Non-sidereal tracking constraints?

In the context of a possible SSSC twilight survey white paper, what are the constraints on non-sidereal tracking? TLS-REQ-0160 says only “The telescope shall follow non-sidereal objects […] to within Tel_Track_Error.” How rapid non-sidereal targeting is reasonable to expect?
– Rob Seaman, Catalina Sky Survey

That’s an interesting question, I haven’t heard much discussion of using LSST in non-sidereal tracking mode.

Is the sky background too high that you can’t look for streaks on regular exposures? Because then the exposure can still be used for things like the WFD SRD requirement.

Trailing losses depend on PSF, pixel scale, rate of motion, etc. When targeting solar system objects the trade-offs for selecting exposure time, non-sidereal rates, or “track & stack” mode parameters will vary from target to target. SSSC ToO science cases (e.g., in support of NEOCam, the northern NEO surveys, or urgent response to impactors or interstellar objects) might well prioritize detection of a faint object over other requirements, especially at acute solar phase angles, for instance. Such may benefit from non-sidereal rates, thus a question of what LSST is capable of achieving here. By contrast, asteroid survey mode observations will generally be sidereal (whether or not MOPS is involved). Streak detection, per se, is not the essence of the exercise.

I will check with Telescope & Site to see what the actual non-sidereal tracking capabilities are. At the best case, the dome moves at a max speed of 1.5 deg/s in altitude and 1.75 deg/s in azimuth, and the telescope mount can move faster. However, I doubt that would be recommended during an exposure. :slight_smile:

I wonder if LSST would be a non-optimal followup tool for many of these cases, given its very large FOV. I would have thought that unless an object is coming out of the sunward side or quite small (well… smaller than the set of objects currently found as immediate close approachers), LSST is likely to have already detected it when it was further away and moving more slowly (so there is a smaller uncertainty in the ephemeris prediction, as well as more time to do recovery, which might mean doing followup on other telescopes). It’s an interesting question and I am hoping that either I or some other members of the solar system science collaboration can have a look at the question of “how many objects will LSST detect that need immediate followup?”.

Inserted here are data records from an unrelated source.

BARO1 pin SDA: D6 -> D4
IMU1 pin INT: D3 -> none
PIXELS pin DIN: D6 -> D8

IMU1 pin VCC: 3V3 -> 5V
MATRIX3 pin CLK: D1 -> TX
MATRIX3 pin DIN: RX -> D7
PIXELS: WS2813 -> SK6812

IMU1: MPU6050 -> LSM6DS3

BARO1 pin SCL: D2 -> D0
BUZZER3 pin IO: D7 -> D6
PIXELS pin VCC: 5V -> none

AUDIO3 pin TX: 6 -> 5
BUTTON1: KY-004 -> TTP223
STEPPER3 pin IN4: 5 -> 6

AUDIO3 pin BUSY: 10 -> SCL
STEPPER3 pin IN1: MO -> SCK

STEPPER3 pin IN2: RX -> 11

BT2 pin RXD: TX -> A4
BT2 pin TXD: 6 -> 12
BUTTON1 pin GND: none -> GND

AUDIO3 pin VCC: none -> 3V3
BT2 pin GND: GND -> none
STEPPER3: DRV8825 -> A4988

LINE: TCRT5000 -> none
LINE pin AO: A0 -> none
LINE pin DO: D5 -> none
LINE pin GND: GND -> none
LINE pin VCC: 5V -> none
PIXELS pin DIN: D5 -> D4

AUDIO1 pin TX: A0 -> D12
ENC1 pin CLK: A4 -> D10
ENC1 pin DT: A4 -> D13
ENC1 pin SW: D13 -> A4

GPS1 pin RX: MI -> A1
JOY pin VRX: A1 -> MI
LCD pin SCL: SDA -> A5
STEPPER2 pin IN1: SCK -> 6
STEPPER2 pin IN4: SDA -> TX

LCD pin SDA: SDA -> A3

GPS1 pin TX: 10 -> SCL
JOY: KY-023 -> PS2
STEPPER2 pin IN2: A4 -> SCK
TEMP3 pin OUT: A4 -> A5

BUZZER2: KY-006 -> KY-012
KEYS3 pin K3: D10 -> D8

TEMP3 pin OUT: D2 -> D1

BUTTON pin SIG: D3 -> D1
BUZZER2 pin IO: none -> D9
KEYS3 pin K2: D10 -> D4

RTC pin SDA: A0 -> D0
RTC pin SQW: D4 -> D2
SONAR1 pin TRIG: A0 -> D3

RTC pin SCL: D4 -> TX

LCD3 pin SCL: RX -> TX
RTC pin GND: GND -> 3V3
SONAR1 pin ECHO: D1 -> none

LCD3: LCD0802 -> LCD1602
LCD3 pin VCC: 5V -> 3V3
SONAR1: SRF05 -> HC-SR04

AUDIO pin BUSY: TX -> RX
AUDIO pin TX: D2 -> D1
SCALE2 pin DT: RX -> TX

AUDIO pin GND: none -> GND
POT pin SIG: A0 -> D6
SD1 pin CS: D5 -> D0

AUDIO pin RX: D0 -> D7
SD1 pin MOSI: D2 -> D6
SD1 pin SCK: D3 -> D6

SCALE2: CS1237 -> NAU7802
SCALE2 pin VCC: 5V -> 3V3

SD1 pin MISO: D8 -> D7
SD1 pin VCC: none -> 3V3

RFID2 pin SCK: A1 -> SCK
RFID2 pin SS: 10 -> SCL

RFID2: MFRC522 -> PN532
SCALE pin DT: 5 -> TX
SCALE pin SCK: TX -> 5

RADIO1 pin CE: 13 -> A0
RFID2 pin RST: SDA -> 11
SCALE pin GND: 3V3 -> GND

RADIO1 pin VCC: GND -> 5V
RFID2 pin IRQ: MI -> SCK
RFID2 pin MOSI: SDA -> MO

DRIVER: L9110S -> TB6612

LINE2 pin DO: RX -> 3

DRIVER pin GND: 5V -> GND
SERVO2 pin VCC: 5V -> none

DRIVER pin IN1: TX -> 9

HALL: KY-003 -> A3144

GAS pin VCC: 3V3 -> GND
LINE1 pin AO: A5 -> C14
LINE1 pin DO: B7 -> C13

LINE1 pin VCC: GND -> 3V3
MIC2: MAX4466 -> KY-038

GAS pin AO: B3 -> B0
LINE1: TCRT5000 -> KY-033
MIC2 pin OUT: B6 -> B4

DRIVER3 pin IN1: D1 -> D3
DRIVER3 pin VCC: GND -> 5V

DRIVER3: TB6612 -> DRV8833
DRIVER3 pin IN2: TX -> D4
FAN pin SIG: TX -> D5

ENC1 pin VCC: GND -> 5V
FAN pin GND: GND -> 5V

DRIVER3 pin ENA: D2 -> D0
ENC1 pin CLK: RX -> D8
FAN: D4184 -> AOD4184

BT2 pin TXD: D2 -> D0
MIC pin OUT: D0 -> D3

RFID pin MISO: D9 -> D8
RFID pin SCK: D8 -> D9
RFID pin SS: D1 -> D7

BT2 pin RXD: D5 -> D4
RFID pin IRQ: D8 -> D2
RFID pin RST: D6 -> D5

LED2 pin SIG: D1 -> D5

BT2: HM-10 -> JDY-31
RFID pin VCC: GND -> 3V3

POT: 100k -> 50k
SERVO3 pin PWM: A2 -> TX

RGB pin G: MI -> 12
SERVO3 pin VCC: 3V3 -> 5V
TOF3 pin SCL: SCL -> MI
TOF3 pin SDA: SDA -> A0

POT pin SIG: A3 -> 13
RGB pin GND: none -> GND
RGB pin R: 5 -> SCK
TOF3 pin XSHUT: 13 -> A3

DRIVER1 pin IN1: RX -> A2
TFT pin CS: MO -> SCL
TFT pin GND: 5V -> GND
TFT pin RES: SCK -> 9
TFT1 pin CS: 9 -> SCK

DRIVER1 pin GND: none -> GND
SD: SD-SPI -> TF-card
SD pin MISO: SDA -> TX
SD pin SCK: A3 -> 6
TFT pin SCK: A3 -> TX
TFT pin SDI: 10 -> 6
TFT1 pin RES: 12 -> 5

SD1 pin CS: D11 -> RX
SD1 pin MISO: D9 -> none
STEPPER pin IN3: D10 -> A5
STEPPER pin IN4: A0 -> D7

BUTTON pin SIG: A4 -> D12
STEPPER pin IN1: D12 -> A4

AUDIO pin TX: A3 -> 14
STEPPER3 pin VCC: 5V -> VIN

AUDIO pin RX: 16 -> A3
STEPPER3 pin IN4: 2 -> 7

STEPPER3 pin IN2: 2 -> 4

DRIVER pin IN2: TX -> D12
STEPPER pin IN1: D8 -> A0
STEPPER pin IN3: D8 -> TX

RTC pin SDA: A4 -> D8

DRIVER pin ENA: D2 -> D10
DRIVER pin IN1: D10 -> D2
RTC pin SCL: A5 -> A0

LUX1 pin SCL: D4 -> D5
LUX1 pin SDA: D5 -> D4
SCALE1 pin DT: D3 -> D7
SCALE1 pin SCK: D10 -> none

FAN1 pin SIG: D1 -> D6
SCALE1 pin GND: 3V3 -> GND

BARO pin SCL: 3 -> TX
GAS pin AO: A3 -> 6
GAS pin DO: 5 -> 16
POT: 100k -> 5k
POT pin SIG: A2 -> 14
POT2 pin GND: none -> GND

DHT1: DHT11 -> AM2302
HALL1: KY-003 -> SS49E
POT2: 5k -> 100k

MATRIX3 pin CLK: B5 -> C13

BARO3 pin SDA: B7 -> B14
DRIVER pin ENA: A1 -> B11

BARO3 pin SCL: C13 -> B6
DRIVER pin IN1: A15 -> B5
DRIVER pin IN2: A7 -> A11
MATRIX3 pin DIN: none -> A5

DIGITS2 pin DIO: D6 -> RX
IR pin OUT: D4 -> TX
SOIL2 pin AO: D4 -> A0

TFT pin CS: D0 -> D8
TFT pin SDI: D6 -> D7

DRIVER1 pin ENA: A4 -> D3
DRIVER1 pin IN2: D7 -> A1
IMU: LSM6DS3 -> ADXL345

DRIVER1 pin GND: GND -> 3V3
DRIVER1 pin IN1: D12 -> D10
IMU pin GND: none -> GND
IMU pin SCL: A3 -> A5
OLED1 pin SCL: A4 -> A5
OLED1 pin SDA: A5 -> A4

Non-sidereal tracking would have implications on the reduction pipeline too.

Thanks for checking the non-sidereal capabilities. For comparison the final community follow-up of 2008 TC3 was 450 degrees/day. A more typical delta rate would be tens of degrees per day. The TCS and camera subsystems would need to be able to work at non-sidereal rates, too.

The LSST FOV is large, but not “very large” by NEO standards. The CSS Schmidt is twice as big and ATLAS has a four times bigger field than LSST.

The specific context here is follow-up in support of / as part of a near-Sun twilight NEO survey, and also of NEOCam objects, themselves originating as near-Sun targets. Amy Mainzer emphasized NEOCam follow-up capabilities at the recent SBAG meeting and LSST might be wise to consider returning the favor. As you say, other telescopes will naturally follow-up LSST targets and developing an LSST follow-up capability would not replace the community resources.

A more general context is that LSST’s large FOV and ability to locate faint objects would be an excellent tool for recovering objects at risk of becoming lost for whatever reason. Northern targets move south, near-Sun targets move toward opposition. I don’t know how many LSST 3-day linkages will need immediate subsequent follow-up, but the solar system catalog is a community resource and LSST might benefit from providing assists, not just dunking the ball all by yourself :slight_smile:

My reading of the call for white papers is that alternate survey cadences / strategies are welcome? An LSST twilight NEO survey would benefit from experience gained by the current NEO surveys. That could certainly include an alternate branch of the pipeline. Non-sidereal follow-up would likely represent a small fraction of these data, but the benefit to the NEO catalog would be disproportionately large.

Yes, alternate strategies are welcome.
Alternate pipeline processing needs to be described in the white paper.

I checked with T&S about non-sidereal tracking limitations:
The upshot is that the dome speed is the limiting factor, although there are acceleration effects on the mirror that need to settle before an exposure could start. I think it means that you could start non-sidereally tracking an object, wait for the acceleration effects to settle (while tracking), and then start an exposure (at least, nobody told me that was incorrect).